During fifteen years working in leagues ranging from the National Hockey League to the Appalachian League and the Coastal Plain League, I’ve have a front-row seat to the sale of lots of teams. I’ve been involved with absentee owners, community–minded local owners, and even community-owned teams. There have been some of the finest people I’ve ever known, and some have been crooks and bums. Most achieved some level financial success in some other field, but still dream of being directly involved in sports.
But, they all began as new owners. And, most of them followed a remarkably familiar set of often expensive “rookie mistakes” as they learned the ropes. They are listed below in no particular order.
- Spend Too Much Money on New Toys. If you are looking to boost the bottom line to help pay for your new acquisition, an expensive new sound system, computer point-of-sale equipment, and a new team bus aren’t going to turn the tide, unless you’re shooting for a tide of red ink. Invest in people that can sell something, whether it’s giving more bonus money to the good salespeople you have, or hiring addition sales staff.
- Make Your Team Staff Do Things “the Way We Did It At My (insert one; Law Firm, Ad Agency, Accounting Firm, Car Dealership, etc.). Sports, especially at the minor-league level, is a unique business. Spend a year or so seeing how things run and trying to understand why they are run the way they are. Don’t dismiss everything that was done before out of hand. It may not have been right, but there was some reason it was being done that way. Don’t be afraid to have a dialogue with the staff; you might learn something.
- Play Financial Hardball. Sports is a goodwill business. If you go after a small business owner who didn’t pay for their half-page ad last year or the season ticket holder who didn’t finish paying for their tickets, don’t you think they’ll tell everyone they know that you are a no-good, carpet-bagging jerk? Will that really help your business? Work out a payment plan that wraps the balance into this year’s package, and if that’s not possible, chalk it up to community goodwill and move on.
- Go Hard After Ticket Revenues. So, your predecessors gave free tickets to all the Little Leaguers in town one Sunday every season, and you feel like they gave away $5 for every ticket used.
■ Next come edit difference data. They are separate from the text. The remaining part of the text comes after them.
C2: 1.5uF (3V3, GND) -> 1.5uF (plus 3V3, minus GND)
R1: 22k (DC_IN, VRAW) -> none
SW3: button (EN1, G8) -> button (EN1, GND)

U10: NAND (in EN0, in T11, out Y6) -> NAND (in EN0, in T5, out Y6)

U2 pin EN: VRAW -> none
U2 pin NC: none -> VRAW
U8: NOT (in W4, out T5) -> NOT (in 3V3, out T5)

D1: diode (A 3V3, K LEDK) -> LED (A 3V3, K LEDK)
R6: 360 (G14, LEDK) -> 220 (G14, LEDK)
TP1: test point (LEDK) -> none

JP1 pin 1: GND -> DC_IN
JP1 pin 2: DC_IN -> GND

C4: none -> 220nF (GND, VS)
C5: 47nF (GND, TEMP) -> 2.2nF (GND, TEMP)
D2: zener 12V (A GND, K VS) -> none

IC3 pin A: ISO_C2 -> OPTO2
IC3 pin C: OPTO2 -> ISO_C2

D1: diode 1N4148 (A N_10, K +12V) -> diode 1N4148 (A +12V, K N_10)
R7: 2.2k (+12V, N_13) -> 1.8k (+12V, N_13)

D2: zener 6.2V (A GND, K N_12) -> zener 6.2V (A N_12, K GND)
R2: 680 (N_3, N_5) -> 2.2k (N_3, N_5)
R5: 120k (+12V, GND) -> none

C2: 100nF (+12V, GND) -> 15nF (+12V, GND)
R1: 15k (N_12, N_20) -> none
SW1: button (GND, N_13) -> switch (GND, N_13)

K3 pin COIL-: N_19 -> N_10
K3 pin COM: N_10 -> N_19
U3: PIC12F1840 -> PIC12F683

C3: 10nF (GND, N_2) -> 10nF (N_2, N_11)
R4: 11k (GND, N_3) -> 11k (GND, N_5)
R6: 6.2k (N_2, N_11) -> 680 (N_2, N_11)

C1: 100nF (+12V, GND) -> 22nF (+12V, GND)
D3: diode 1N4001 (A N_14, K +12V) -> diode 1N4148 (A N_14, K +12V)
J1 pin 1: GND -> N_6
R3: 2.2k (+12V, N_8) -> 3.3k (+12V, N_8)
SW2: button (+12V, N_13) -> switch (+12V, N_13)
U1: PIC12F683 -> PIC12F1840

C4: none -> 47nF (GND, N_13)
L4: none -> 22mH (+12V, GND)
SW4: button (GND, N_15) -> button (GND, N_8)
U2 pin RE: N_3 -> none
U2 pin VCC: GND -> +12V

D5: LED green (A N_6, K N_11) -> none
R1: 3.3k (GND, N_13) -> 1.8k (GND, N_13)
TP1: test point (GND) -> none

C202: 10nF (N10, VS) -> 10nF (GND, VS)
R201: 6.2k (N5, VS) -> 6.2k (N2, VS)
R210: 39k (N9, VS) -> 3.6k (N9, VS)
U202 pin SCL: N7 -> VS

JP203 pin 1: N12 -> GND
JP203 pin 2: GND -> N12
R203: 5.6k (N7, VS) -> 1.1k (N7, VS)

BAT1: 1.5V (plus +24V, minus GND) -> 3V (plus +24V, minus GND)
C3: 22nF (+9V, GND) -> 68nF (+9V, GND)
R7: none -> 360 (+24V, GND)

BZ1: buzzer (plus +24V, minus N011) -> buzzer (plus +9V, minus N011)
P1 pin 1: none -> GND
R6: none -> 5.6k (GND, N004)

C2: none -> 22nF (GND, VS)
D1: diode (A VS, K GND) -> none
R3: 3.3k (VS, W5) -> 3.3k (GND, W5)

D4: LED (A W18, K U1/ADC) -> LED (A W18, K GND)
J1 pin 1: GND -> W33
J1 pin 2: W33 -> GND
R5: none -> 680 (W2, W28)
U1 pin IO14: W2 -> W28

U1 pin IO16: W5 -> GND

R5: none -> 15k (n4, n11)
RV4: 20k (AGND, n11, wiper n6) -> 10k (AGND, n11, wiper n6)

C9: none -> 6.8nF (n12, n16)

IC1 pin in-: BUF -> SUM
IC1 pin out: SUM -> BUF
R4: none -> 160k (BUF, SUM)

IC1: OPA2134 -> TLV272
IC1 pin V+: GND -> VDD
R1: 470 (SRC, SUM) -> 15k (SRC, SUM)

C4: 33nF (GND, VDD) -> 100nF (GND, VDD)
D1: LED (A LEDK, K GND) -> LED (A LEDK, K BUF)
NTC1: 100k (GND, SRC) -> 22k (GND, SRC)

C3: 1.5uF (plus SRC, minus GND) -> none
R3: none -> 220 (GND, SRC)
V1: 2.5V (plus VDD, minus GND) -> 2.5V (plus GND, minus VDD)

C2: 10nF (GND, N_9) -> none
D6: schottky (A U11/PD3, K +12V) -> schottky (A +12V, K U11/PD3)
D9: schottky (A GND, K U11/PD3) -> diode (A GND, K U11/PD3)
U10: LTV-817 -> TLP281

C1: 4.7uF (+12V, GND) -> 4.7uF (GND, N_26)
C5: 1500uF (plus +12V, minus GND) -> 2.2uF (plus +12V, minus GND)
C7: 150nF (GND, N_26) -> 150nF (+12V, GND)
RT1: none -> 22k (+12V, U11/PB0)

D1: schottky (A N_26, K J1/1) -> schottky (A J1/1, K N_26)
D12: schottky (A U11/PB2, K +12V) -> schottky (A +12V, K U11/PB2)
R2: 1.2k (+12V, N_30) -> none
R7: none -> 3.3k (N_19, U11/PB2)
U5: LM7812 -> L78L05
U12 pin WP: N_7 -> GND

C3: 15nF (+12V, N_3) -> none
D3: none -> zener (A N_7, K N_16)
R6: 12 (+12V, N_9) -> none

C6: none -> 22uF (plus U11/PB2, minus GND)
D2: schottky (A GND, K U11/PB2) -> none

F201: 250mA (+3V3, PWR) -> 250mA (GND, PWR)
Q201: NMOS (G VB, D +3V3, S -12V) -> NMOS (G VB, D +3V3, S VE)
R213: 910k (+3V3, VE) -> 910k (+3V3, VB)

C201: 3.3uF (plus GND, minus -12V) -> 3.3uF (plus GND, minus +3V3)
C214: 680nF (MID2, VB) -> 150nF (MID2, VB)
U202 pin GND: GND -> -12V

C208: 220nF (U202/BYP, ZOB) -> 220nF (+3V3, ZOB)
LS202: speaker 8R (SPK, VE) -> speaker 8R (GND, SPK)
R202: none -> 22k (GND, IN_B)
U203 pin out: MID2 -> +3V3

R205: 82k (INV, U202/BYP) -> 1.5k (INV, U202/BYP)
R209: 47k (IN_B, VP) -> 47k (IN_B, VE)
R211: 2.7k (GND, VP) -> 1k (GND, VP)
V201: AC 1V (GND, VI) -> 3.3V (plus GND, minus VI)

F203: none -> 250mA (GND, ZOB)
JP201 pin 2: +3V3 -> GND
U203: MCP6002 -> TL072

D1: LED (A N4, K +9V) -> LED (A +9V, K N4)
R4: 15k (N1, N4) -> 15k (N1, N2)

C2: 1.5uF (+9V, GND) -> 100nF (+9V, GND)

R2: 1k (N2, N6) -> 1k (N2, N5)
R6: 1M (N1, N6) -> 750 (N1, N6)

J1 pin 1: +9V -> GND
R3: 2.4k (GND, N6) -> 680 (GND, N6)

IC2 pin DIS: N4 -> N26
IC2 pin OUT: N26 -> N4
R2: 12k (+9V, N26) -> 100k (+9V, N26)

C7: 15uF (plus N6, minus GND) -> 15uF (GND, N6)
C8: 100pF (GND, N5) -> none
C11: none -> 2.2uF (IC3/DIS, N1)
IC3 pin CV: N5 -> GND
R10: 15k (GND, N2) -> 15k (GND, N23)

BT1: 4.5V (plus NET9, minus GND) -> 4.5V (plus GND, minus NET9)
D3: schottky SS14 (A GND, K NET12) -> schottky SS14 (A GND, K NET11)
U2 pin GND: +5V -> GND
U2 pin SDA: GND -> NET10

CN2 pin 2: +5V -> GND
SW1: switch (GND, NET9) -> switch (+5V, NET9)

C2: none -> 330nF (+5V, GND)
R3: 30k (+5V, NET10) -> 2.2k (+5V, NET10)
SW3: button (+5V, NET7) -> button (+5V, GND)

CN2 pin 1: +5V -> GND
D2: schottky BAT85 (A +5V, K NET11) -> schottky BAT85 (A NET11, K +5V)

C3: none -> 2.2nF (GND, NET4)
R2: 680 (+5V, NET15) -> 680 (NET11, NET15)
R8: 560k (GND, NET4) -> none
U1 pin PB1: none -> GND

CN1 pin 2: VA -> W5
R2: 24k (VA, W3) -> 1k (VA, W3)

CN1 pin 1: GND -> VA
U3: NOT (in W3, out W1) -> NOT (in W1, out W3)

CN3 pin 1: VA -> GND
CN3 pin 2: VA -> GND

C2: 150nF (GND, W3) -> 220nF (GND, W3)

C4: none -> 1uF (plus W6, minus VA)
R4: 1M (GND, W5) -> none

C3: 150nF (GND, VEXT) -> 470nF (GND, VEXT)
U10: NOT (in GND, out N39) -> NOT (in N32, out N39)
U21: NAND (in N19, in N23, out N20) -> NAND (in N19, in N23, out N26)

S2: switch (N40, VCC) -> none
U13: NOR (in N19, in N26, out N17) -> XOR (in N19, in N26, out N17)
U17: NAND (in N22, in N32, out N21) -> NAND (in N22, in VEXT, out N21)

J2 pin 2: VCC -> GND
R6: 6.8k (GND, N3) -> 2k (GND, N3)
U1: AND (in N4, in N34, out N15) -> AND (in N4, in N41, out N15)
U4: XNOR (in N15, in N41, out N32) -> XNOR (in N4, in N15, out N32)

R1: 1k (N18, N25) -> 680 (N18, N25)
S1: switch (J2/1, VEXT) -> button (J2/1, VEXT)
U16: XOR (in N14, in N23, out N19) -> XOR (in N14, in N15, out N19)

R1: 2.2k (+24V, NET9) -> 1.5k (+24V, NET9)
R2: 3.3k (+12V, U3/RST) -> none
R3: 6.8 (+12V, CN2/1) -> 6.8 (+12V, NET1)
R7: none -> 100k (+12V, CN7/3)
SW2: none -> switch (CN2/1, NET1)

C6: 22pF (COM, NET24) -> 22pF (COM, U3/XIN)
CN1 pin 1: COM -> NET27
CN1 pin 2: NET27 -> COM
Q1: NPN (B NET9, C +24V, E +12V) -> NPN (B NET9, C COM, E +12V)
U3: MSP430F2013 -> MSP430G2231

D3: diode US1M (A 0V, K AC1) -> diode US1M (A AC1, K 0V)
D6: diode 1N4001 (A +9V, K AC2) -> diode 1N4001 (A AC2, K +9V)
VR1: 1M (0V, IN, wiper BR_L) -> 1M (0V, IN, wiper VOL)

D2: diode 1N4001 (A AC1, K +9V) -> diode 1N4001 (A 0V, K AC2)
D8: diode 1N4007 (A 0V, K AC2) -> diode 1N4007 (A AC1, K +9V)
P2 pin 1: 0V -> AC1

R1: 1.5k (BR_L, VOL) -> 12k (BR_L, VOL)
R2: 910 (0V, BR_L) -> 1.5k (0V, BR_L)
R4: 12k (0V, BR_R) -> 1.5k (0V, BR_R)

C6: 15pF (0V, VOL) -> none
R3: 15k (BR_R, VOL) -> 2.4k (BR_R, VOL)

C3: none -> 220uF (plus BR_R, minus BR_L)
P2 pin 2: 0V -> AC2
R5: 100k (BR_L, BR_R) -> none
Unless you sell out every game, that’s not lost revenue, that’s more people in the park, seeing your sponsors’ ads and buying your hot dogs. Don’t clamp down on the freebies, just make sure they are targeted and not spread all over town, and get someone to sponsor them. Would you rather have a local fast-food restaurant spend $500 to sponsor Little League night and get an extra 300 kids in the park on a free ticket, or sell an extra $500 worth of tickets and get an extra 100 kids in the park? If you chose the second option, please return to #2 and start reading again. A ticket in hand is the best advertising your money can buy, and all it costs you is printing.
- Spend a Boatload of Money on Traditional Media Advertising. Most new owners think the team “hasn’t been marketed correctly.” That may be true, or it may be what the person selling it told you, to help justify the asking price. In either case, throwing money at TV and radio advertising isn’t the solution. Trade your inventory for their inventory, beef up your website and e-newsletter, and create events and sponsorships that your local TV and radio stations will beg to part of.
- Run off the Existing Staff. Want to see someone headed for the unemployment line? Go visit a GM whose team just got new owners. He’s got until the end of the upcoming season to find his next job, because he will be fired. Why? Because the new owners have unrealistic expectations that will not be met by season’s end.
- Pour Money Into the Ballpark. Investing in the facility is a great long-term goal, but impatient owners often spend their own money on things that their landlord would do for them if asked. Many new owners are not accustomed to the complex and often slow-moving process of getting ballpark improvements done by their municipal landlords. Isn’t it worth waiting a few months to save thousand of dollars?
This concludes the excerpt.